In fact, Nurulhuda mentions that her job is a little easier when it comes to academics.
“Actually it’s not that they’re not clever; they’re clever because they don’t have anything that’s blocking them [mentally]. When you teach, all the information goes in and generates straightaway…not like normal kids where you have to make them understand. Yeah, these kids don’t need that, but you just need a certain skill to make them focus. What’s important for these kids is that you have to control their focus, and their behaviour” she reiterates.
This sentiment is echoed by Pn. Rosida. When asked what memories she has of her students, she said her best memories are the times she succeeded in helping her students move from the special needs class to the mainstream class.
Speaking of her students who have graduated, she says “My student are working, or they have a family with kids even, and…so many of my students have succeeded in academics and sports.” It is clear to me that both teachers are proud of their work.
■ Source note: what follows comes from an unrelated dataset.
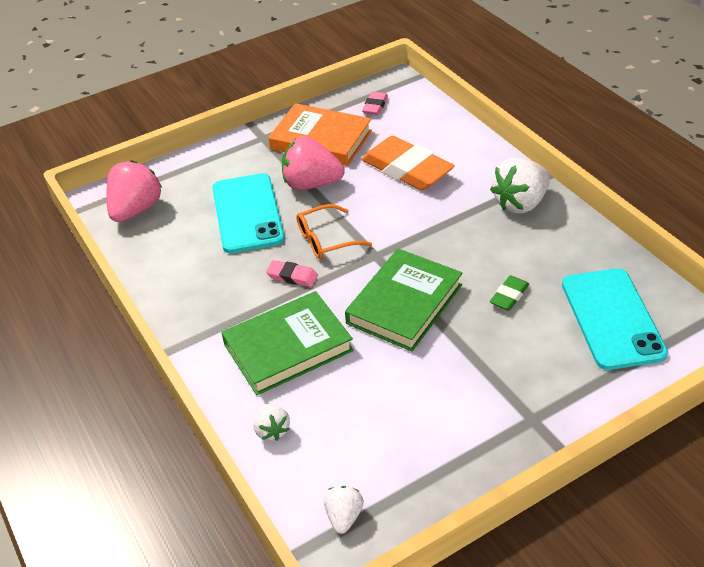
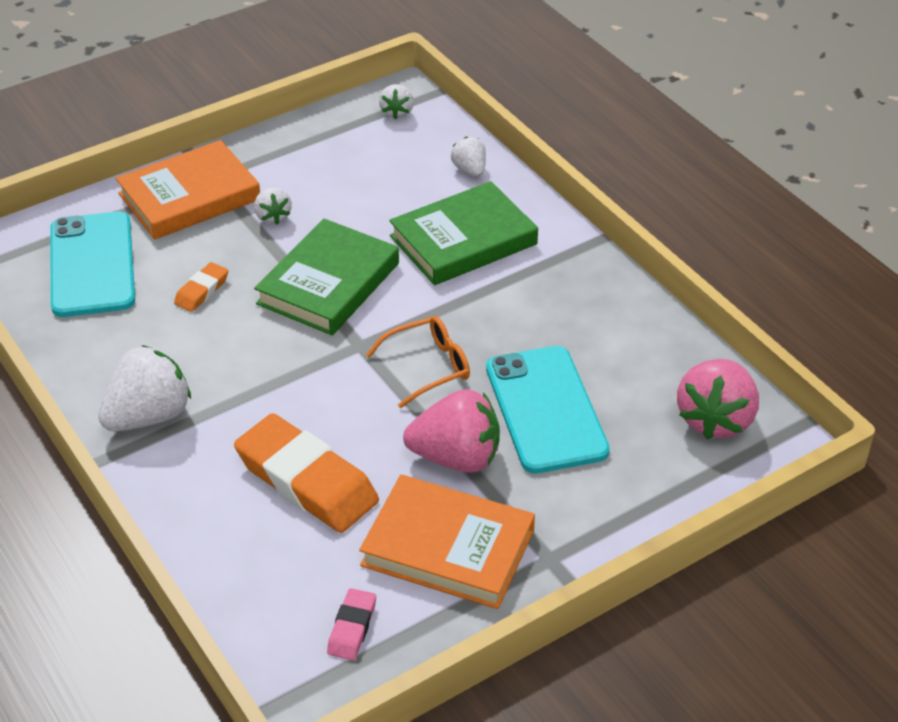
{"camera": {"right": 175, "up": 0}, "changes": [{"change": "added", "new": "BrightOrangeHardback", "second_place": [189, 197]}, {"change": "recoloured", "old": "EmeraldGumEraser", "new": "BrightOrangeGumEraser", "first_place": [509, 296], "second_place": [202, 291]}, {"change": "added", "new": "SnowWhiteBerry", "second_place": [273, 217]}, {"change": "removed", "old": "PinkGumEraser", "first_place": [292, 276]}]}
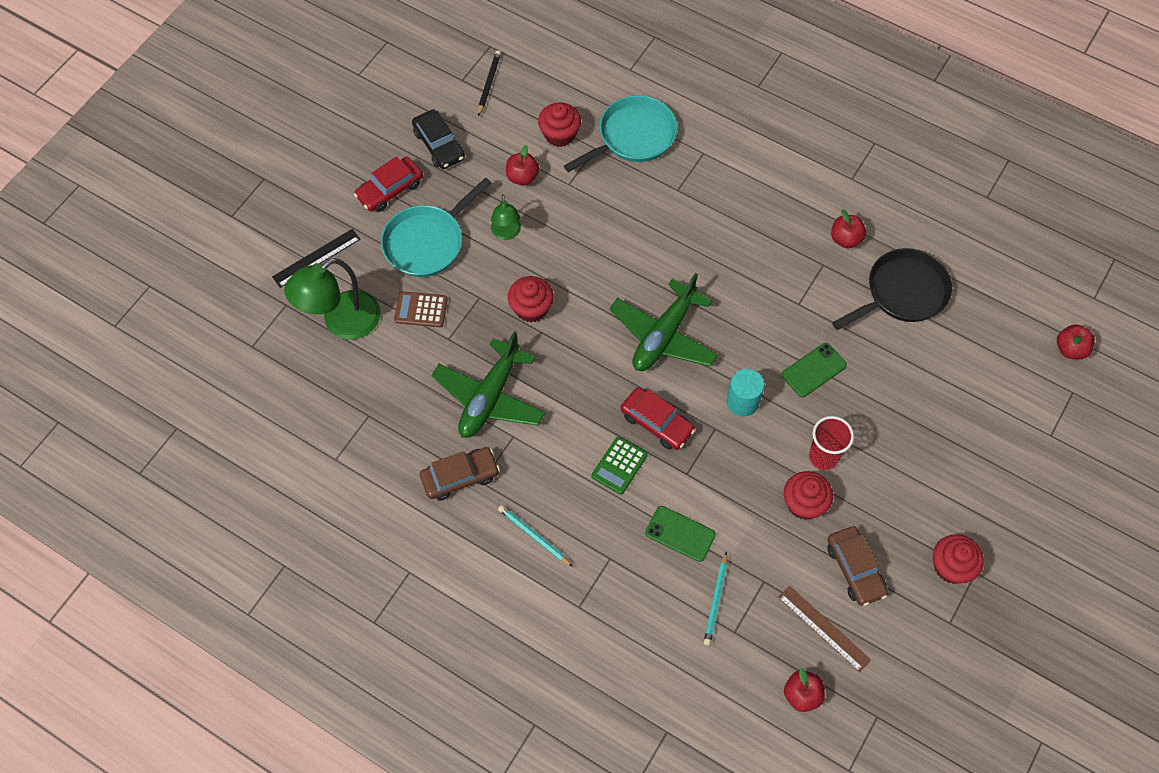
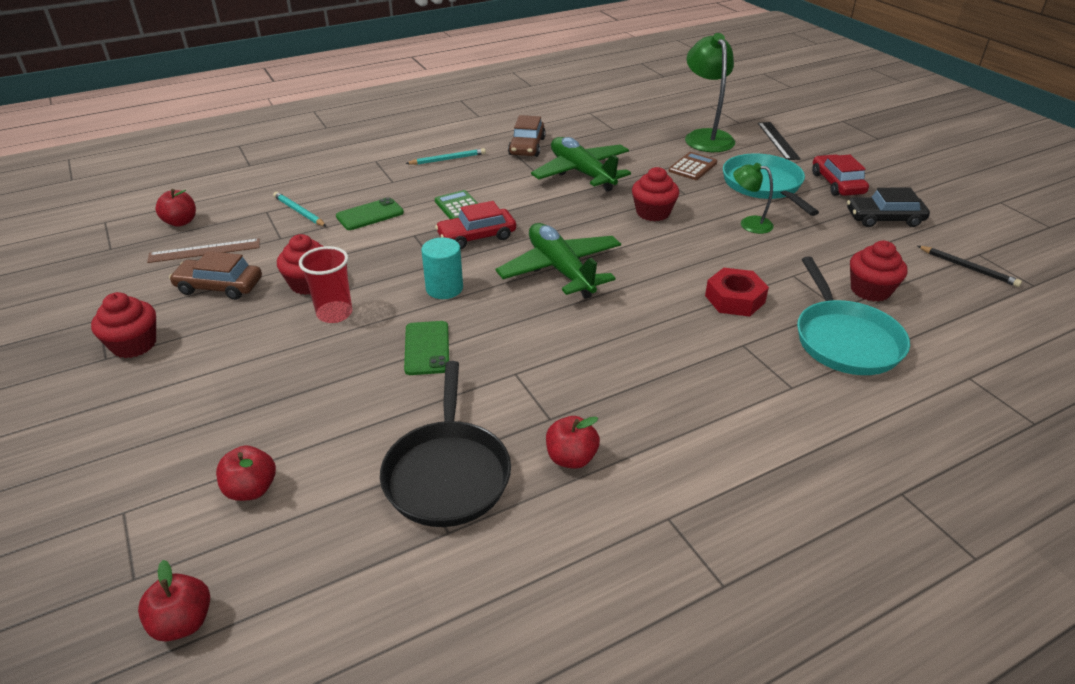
{"camera": {"right": 120, "up": -25}, "changes": [{"change": "moved", "old": "RedToyApple", "first_place": [522, 177], "second_place": [251, 489]}, {"change": "added", "new": "RedNut", "second_place": [734, 299]}]}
And they have every reason to be. It is not easy doing what they do, yet I could tell from how happy the children were by just being at school, these teachers had successfully touched the hearts of all their students.
Based on my interviews with the teachers, they clearly expressed that those with special needs can live an independent life. However they may need more support from their communities than typical children. Members of the community can help special needs children by becoming more informed about them.
There are many online sources on special needs children available. Websites such as the Autism Research Institute (autism.com) or the National Down Syndrome Society (ndss.org) are good places to start reading up about special needs. These websites have advice for parents and links to further reading if you would like to know more.
If you are a student, or a retiree, or if you happen to have some free time on your hands, I highly encourage you to volunteer at a centre for special needs. As humans, interaction with many people is paramount for developing social skills.
Everyone needs to have a social network, and not just online. It is all the more important for those with special needs, as like any normal child, they need to learn how to interact with strangers and their peers. While volunteering at special needs centres can be a huge step outside your comfort zone, the things you will learn is completely worth it.
I enjoyed spending my time with the special needs children in that school. Although it’s clear that the need for inclusive schools is still significant, I admire the school and teachers for taking the first steps towards making a difference. With small steps like these, perhaps we may one day move forward to becoming a truly inclusive society.